The Last Days of the Ipsy-Wipsy Institute
110 Portland Road, Highlands, N.J., one-time site of the Ipsy-Wipsy Institute. View larger map. (Thanks to Bill Higgins for geographical research.)
Back in Highlands, New Jersey, William Lindsay Gresham was soon forgotten. At least he was not spoken of. Around then, the Mannings became less likely to drop by on a Saturday night. A coolness seemed to have developed between the neighbors. I don’t think that is necessarily a coincidence, but I don’ know any details. Fletcher didn’t want to talk about it, and I didn’t press him.
The weekends were still pleasurable and the company generally good. If there was any significant difference in tone it was only that Fletcher himself seemed to be a little less bouncy in spirit. The billiard-room sessions with the portable typewriter in his lap were going a bit more slowly.
I haven’t, in these pages, said anything about Fletcher’s religion. I haven’t said anything much about anyone else’s, either. Personal religion was not high on the interest list among the people of the Ipsy-Wipsy. But I did know that Fletcher had been brought up Christian Science, back in those Buffalo days of his youth, and that he still had some sort of ties to Mary Baker Eddy’s church. Yet when Fletcher began to concede, under Inga’s questioning, that, yes, it was possible that he’d picked up a mild case of the flu, I was confident that if any symptoms became really worrisome, religion would not prevent Fletcher from taking the matter to a real M.D.

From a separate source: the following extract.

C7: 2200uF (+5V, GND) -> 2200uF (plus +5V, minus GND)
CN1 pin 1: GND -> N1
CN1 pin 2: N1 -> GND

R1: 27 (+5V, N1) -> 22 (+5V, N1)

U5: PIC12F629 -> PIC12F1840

Indeed, it didn’t. But unfortunately Fletcher let it go a bit too late. When the surgeons opened his abdomen up on the operating table there was no longer anything they could do. They simply sewed him back together and let him die, which he did on the 11th of June, in the year 1956. He had been 59 years old.

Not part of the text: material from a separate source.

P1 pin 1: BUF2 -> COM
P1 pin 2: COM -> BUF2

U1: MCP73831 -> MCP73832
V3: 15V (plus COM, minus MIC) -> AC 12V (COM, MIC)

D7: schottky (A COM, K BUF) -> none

That was the end of the Ipsy, for Inga didn’t have heart to try to carry it on without him. She put the big old house up for sale, and the buyer who appeared was, I think, a dentist from, I believe, Jersey City. The dentist didn’t have it long, though. Before long in a midweek a fire started there, with hardly anybody around, and the Ipsy-Wipsy Institute suffered a Viking’s funeral,
The dentist tore down the wreckage and put up a more normal-sized house on that great piece of land. But the new house had none of the Ipsy-Wipsy’s magnificence, and especially none of its well-loved people.